Re: Question (ii) : Whether civil courts jurisdiction could be barred?

15. Direction (11) in Madhuri Patil states that order passed by the 

scrutiny committee shall be final and conclusive, subject only to challenge 

under Article 226 of the Constitution. Direction (12) states that no suit 

(before a civil court) or other proceedings before any other authority should 

lie against the orders of the scrutiny committee. The appellant contends that 

the right to file a civil suit cannot be taken away by a judicial order and that 

a suit could be barred only by a statute, either expressly or impliedly. 

Section 9 of the Code of Civil Procedure (`Code' for short) provides that 

courts have to try all civil suits unless barred. The relevant portion of the 

said section is extracted below : 

 "The Courts shall (subject to the provisions herein contained) have 

 jurisdiction to try all suits of a civil nature excepting suits of which their 

 cognizance is either expressly or impliedly barred."

 17

16. In Vankamamidi Venkata Subba Rao vs. Chatlapalli Seetharamaratna 

Ranganayakamma (1997) 5 SCC 460 this Court explained the scope of 

section 9 thus : 

 "When a legal right is infringed, a suit would lie unless there is a bar 

 against entertainment of such civil suit and the civil Court would take 

 cognizance of it. Therefore, the normal rule of law is that Civil Courts 

 have jurisdiction to try all suits of civil nature except those of which 

 cognizance is either expressly or by necessary implication excluded..... 

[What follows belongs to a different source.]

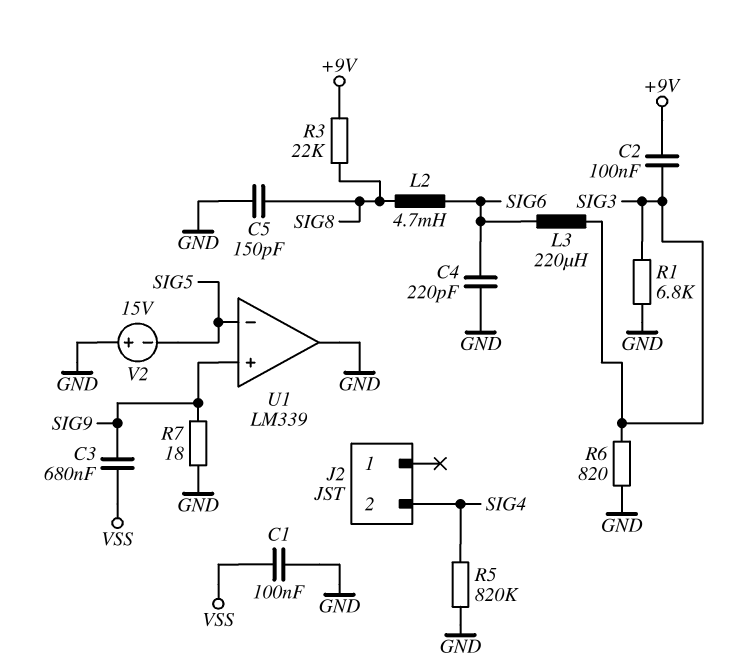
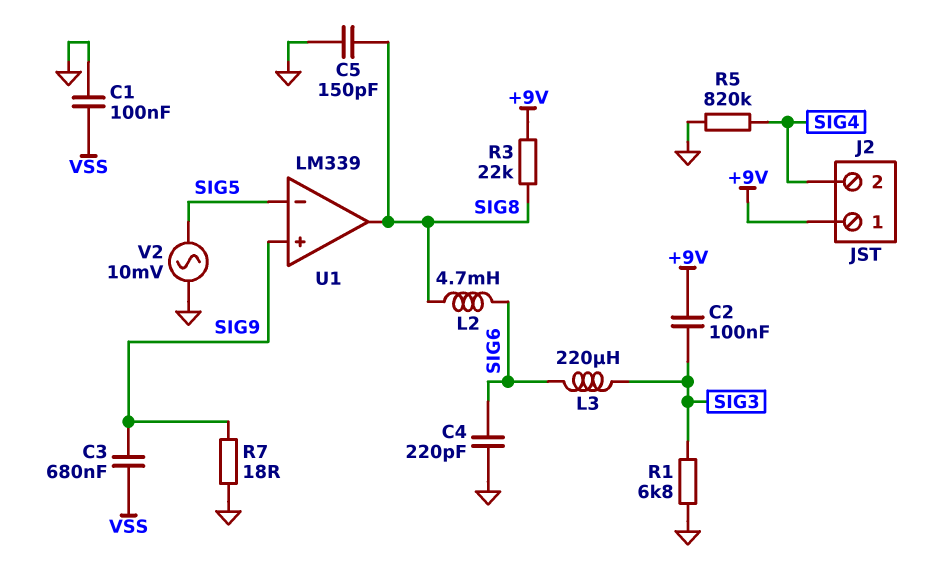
J2 pin 1: none -> +9V
R6: 820 (GND, SIG3) -> none
U1 pin out: GND -> SIG8
V2: 15V (plus GND, minus SIG5) -> AC 10mV (GND, SIG5)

 Courts generally construe the provisions strictly when jurisdiction of the 

 civil courts is claimed to be excluded. However, in the development of 

 civil adjudication of civil disputes, due to pendency of adjudication and 

 abnormal delay at hierarchical stages, statutes intervene and provide 

 alternative mode of resolution of disputes with less expensive but 

 expeditious disposal.......It is also an equally settled legal position that 

 where a statute gives finality to the orders of the special tribunal, the civil 

 court's jurisdiction must be held to be excluded, if there is adequate 

 remedy to do what the civil court would normally do in a suit. Where 

 there is no express exclusion, the examination of the remedies and the 

 scheme of the particular Act to find out the intendment becomes necessary 

 and the result of the inquiry may be decisive. In the latter case, it is 

 necessary that the statute creates a special right or liability and provides 

 procedure for the determination of the right or liability and further lays 

 down that all questions about the said right or liability shall be determined 

 by the Tribunal so constituted and whether remedies is normally 

 associated with the action in civil Courts or prescribed by the statutes or 

 not. Therefore, each case requires examination whether the statute 

 provides right and remedies and whether the scheme of the Act is that the 

 procedure provided will be conclusive and thereby excludes the 

 jurisdiction of the civil Court in respect thereof."

 (emphasis supplied)

17. Scope of section 9 of the Code was again explained by this Court in 

Rajasthan State Road Transport Corporation v. Bal Mukund Bairwa 

(2009) 4 SCC 299 as under:

 "Section 9 of the Code is in enforcement of the fundamental principles 

 of law laid down in the maxim Ubi jus ibi remedium. A litigant, thus, 

 having a grievance of a civil nature has a right to institute a civil suit in a 

 competent civil court unless its cognizance is either expressly or 

 18

 impliedly barred by any statute. Ex facie, in terms of Section 9 of the 

 Code, civil courts can try all suits, unless barred by statute, either 

 expressly or by necessary implication.."

 (emphasis supplied)

18. In Dhulabai v. State of MP (1968) 3 SCR 662 this Court enumerated 

the circumstances wherein civil court jurisdiction could be held to be 

excluded. They are: 

 "(1) Where the statute gives a finality to the orders of the special tribunals, 

 the Civil Court's jurisdiction must be held to be excluded if there is 

 adequate remedy to do what the Civil Courts would normally do in a suit. 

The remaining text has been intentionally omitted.